Single by A Boogie wit da Hoodie

from the album Artist
- Released: July 1, 2016
- Recorded: 2016
- Genre: East Coast Hip hop
- Length: 2:08
- Label: Highbridge; Atlantic;
- Songwriter(s): Artist Dubose; Daris Jaquon Meachem;
- Producer(s): D Stackz

A Boogie wit da Hoodie singles chronology
| "Bando" (2016) | "My Shit" (2016) | "Jungle" (2016) |

= My Shit (A Boogie wit da Hoodie song) =

"My Shit" (also known as "My Shhh" or "My S***" on the clean versions) is a song by American rapper A Boogie wit da Hoodie, taken from his first full-length project, a mixtape titled Artist.

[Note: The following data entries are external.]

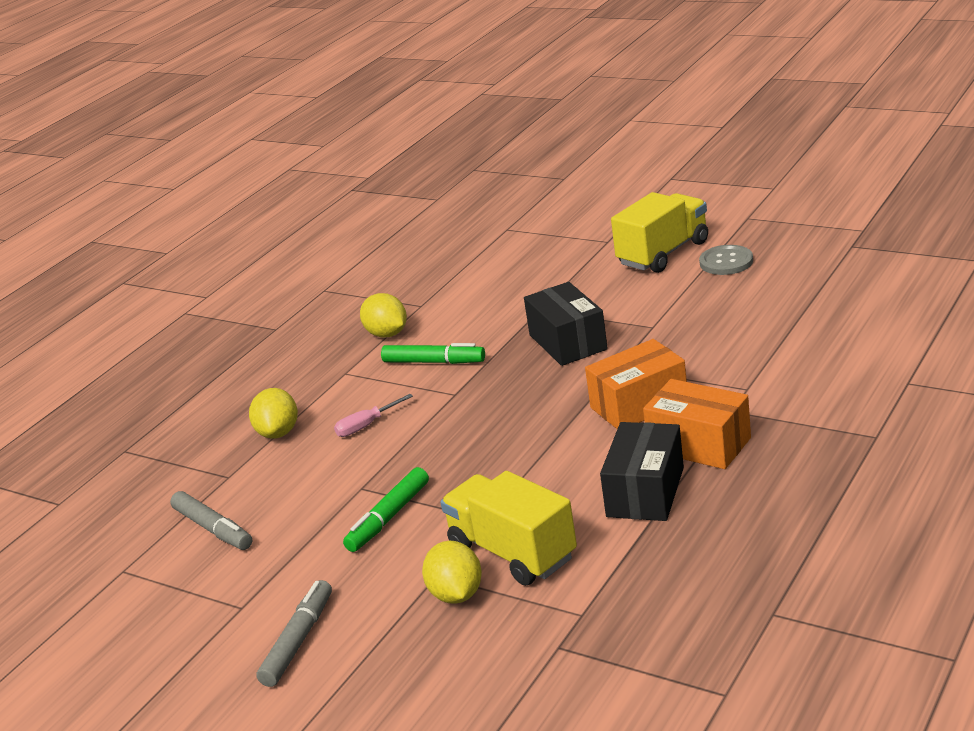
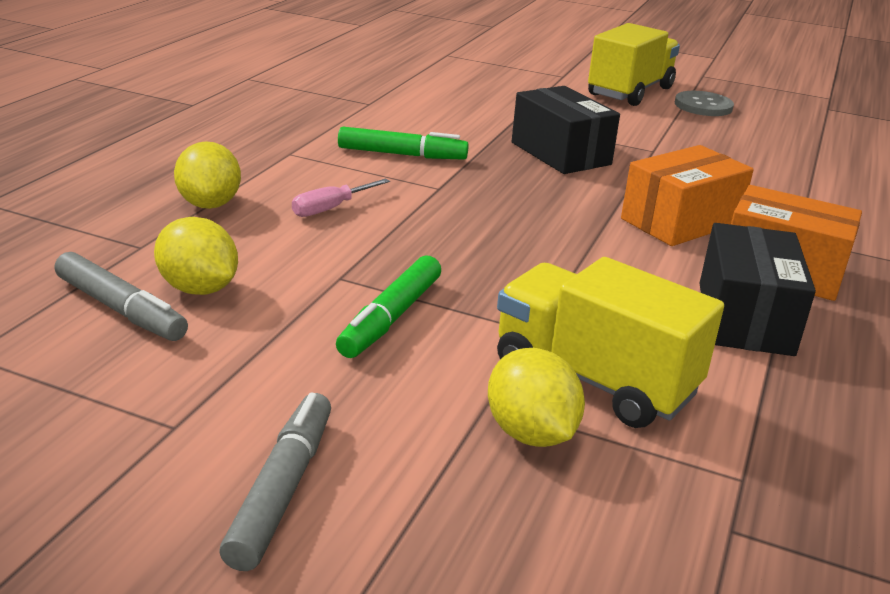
camera: 15 degrees left, 0 degrees up
(387, 334) = (335, 123): yellow lemon -> yellow lemon (199, 289)

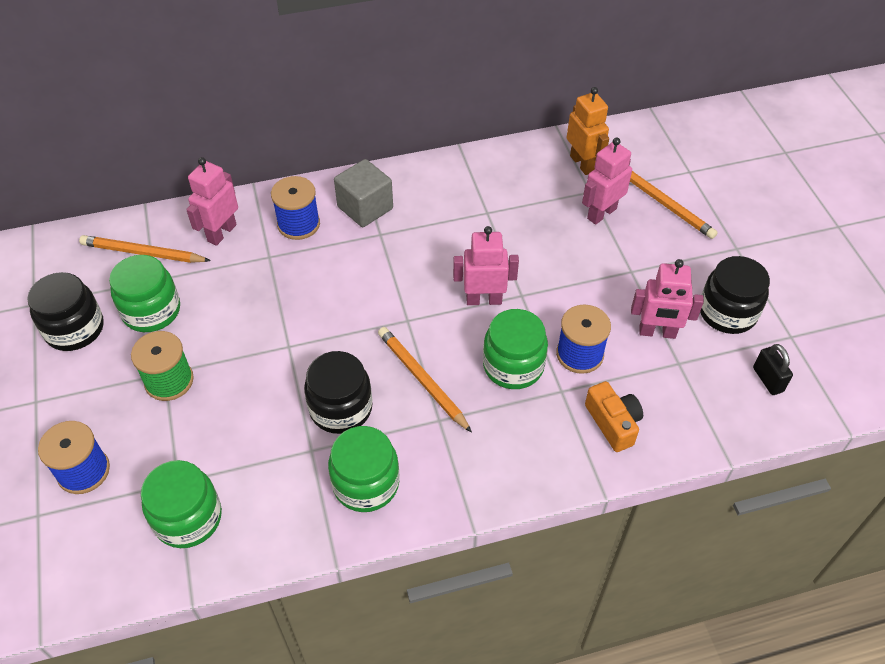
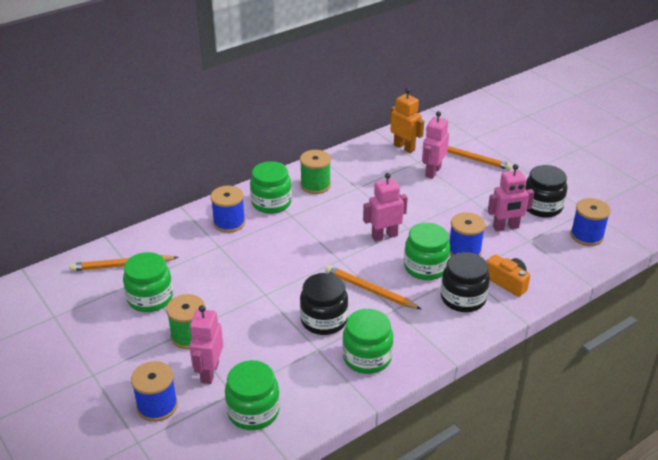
camera: 20 degrees left, 15 degrees down
(74, 329) = (96, 323): black jar -> black jar (463, 298)
(221, 233) = (175, 240): pink robot -> pink robot (209, 372)
(365, 208) = (271, 203): grey cube -> green jar
(434, 194) = (315, 185): none -> green spool
(768, 380) = (586, 236): black padlock -> blue spool

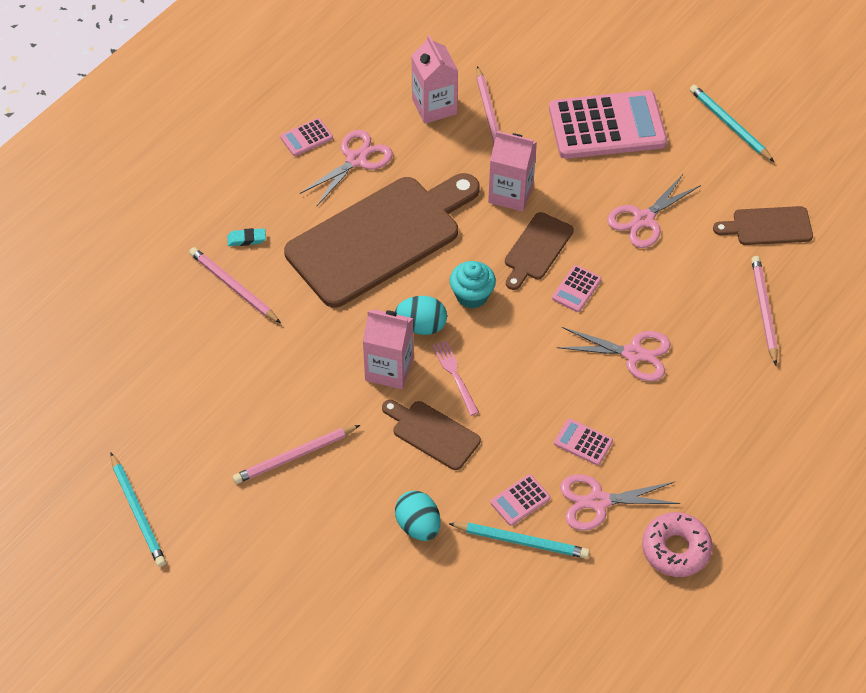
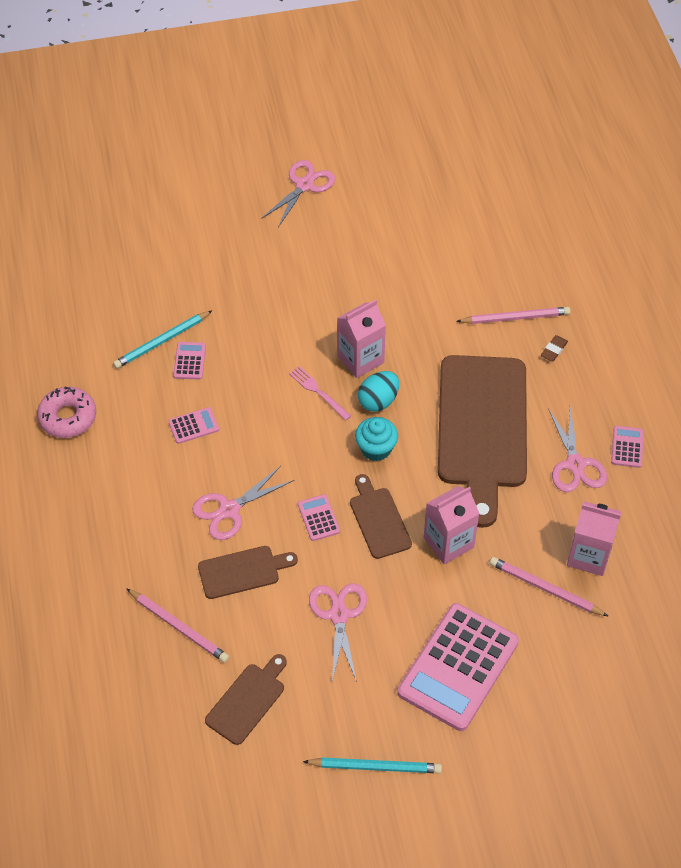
camera: 130 degrees right, 0 degrees up
(138, 512) = (379, 175): turquoise pencil -> none
(246, 239) = (553, 350): turquoise eraser -> brown eraser
(295, 456) = (342, 269): pink pencil -> none
(418, 526) = (228, 298): turquoise egg -> none
(433, 433) = (286, 349): brown cutting board -> brown cutting board (242, 571)
(455, 375) = (318, 392): pink fork -> pink fork turned 150 degrees counterclockwise
(598, 502) = (144, 401): pink scissors -> pink scissors (304, 185)

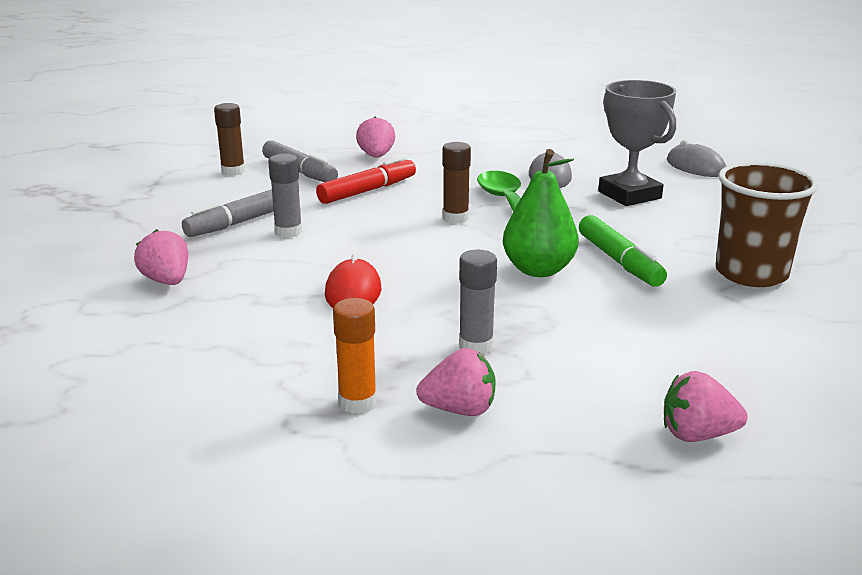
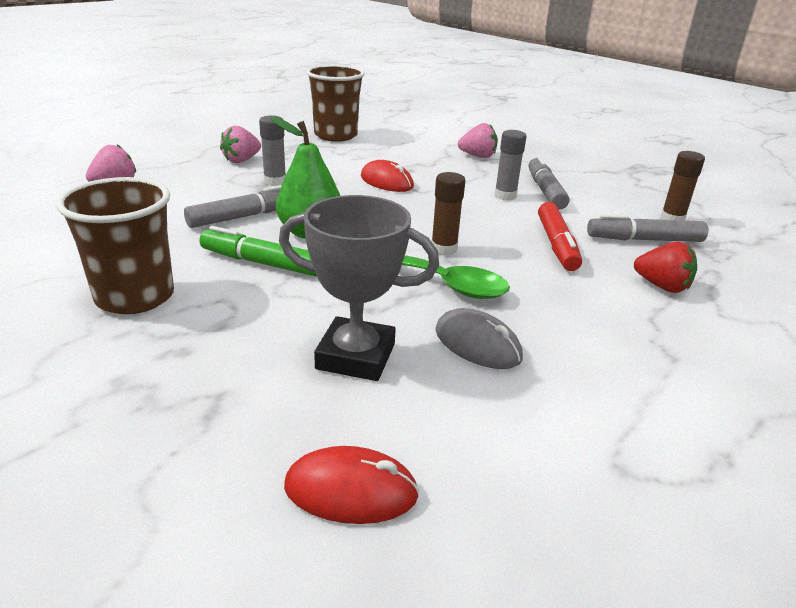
camera: 130 degrees right, 5 degrees up
(222, 407) = (336, 135): none -> brown cup
(357, 402) = (288, 150): orange glue stick -> none
(376, 156) = (662, 286): pink strawberry -> red strawberry
(578, 311) = (244, 216): none -> grey marker
(695, 166) = (351, 490): grey mouse -> red mouse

The song was released as a single via digital distribution on July 1, 2016. The song peaked at number 86 on the Billboard Hot 100. The song was used in the Rick and Morty episode "The Old Man and The Seat".

==Chart performance==
The single debuted at number 98 on the US Billboard Hot 100 chart on the week of November 5, 2016. It eventually peaked at number 86 twelve weeks later. The song is certified 4× Platinum by the Recording Industry Association of America (RIAA) for combined sales and streaming equivalent units of over 4 million units in the United States as of September 2023.

==Charts==

| Chart (2016–17) | Peak position |
|---|---|
| US Billboard Hot 100 | 86 |
| US Hot R&B/Hip-Hop Songs (Billboard) | 35 |

==Certifications==

| Region | Certification | Certified units/sales |
| Canada (Music Canada) | 3× Platinum | 240,000^{‡} |
| New Zealand (RMNZ) | Platinum | 30,000^{‡} |
| United Kingdom (BPI) | Silver | 200,000^{‡} |
| United States (RIAA) | 4× Platinum | 4,000,000^{‡} |
^{‡} Sales+streaming figures based on certification alone.